American actor (born 1956)

Rex Maynard Linn (born November 13, 1956) is an American actor. He is best known domestically for playing the role of Sgt. Frank Tripp in the CBS drama CSI: Miami and more recently for playing Kevin Wachtell in the television series Better Call Saul. Internationally he is best known for playing Richard Travers in the 1993 action thriller film Cliffhanger.

==Early life and education==
Linn was born on November 13, 1956, in Spearman, Texas. He lived in Spearman, Texas up until August 1969 when his parents relocated the family to Oklahoma City, Oklahoma, where his father practiced law. There he attended Heritage Hall School and later Casady School, an independent school affiliated with the Episcopal Church, and was employed part-time at the Oklahoma City Zoo. In November 1975, after seeing Jack Nicholson in One Flew Over the Cuckoo's Nest, Linn announced he was an actor.

In his high school production of Fiddler on the Roof, after Linn demolished a set during a number, his drama coach ordered him off the set and advised him to direct his energy to some other field of endeavor, ending Linn's high school acting career. He graduated from Oklahoma State University in 1980.

==Career==

After graduation, Linn worked his way up to vice president of energy lending for the Lakeshore Bank, remaining with it until July 5, 1982, when the bank went insolvent. Linn was able to persuade a talent agent to take a chance on him and represent him in the Oklahoma market. At the same time, he accepted a job with an oil company, overseeing field operations in western Oklahoma, all the while auditioning for film and TV commercial parts. After shooting some commercials, he started landing small roles in various projects. During this time, he was given the opportunity to act in his first film, Dark Before Dawn, which was being produced by his best friend, Edward K. Gaylord II.
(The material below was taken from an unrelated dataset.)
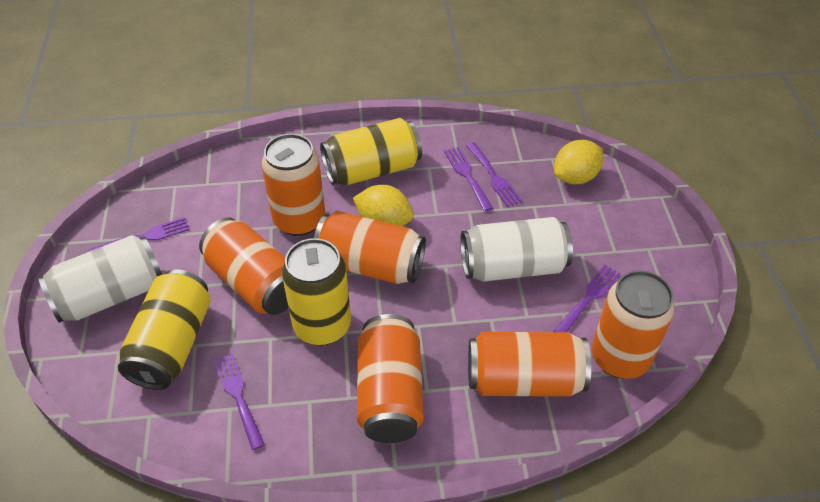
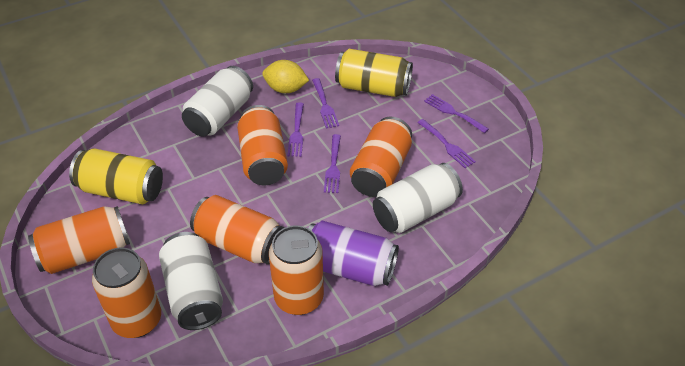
purple can: 0 -> 1
white can: 2 -> 3
yellow can: 3 -> 2
yellow lemon: 2 -> 1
In 1989, he was cast in his first substantial role, as serial killer Floyd Epps, in Night Game, starring Roy Scheider. Following this film, and a part as the sheriff in a 1990 episode of The Young Riders (titled "Hard Time"), he decided it was time to head west. He began with small roles in theatrical films such as My Heroes Have Always Been Cowboys (1991), Thunderheart (1992), Sniper (1993), and Cliffhanger (1993), and guest shots on TV series including Northern Exposure, Raven, and The Adventures of Brisco County, Jr.. Since Cliffhanger, he has appeared in more than 35 films, with that number growing annually. Linn's most recent movie credit is in the political thriller, An Acceptable Loss (2018), where he starred alongside Jamie Lee Curtis.
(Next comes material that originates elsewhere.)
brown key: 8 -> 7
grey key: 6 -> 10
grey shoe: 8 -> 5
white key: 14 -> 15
On June 29, 1994, Linn was honored with a star on Carpenter's Square Theatre Walk of Fame in Oklahoma City. In 1994, he played a detective in Clear and Present Danger. He was a celebrity co-host of the Oklahoma Film Society Real to Reel 2005: "Classic Monster Mash". He has narrated three audio books, One Ranger (2005), A Man Called Cash (2005), and Missing Persons (2006), as well as a documentary for the Oklahoma University InvestEd program, Anatomy of Fraud – Catching a Con in Pottawatomie County in 2004. A similar documentary, Anatomy of a Fraud: Catching a Con in Logan County, also to be narrated by Linn, was described as being "in production" in 2005.
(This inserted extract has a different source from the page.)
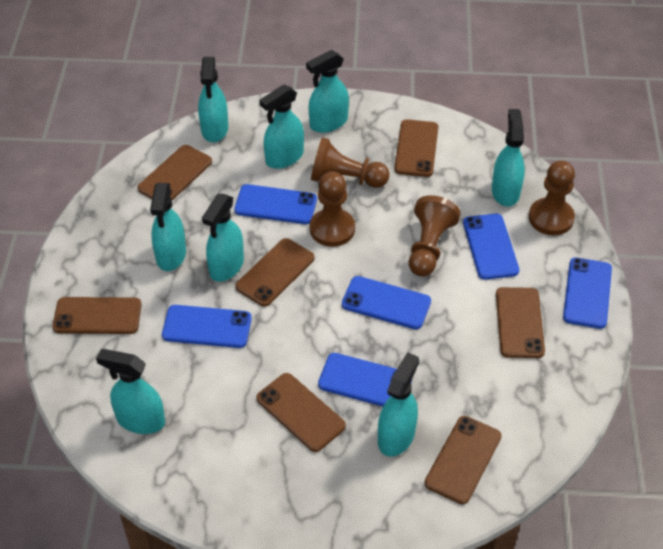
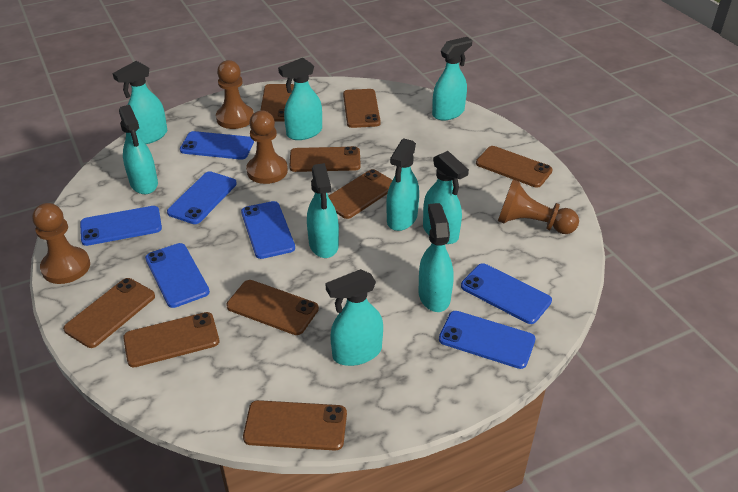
blue phone: 6 -> 7
brown phone: 7 -> 9
turquoise spray bottle: 8 -> 9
He currently is reported to be living in Sherman Oaks, California, with his dogs, Jack and Choctaw. Linn is a University of Texas Longhorns fan, even taking the day off from his CSI: Miami work to attend the 2005 Rose Bowl game when his beloved team played and won the 2005 national championship against the University of Southern California.

He is a former chairman of the Oklahoma City chapter of Ducks Unlimited. In 1986, he won the state duck-calling competition, and came fourth in the national competition.

Linn is an active supporter of children's charities and the arts. On May 12, 2007, he was a celebrity award presenter at the National Association of Police Organizations TOP COPS award ceremony in Washington, D.C.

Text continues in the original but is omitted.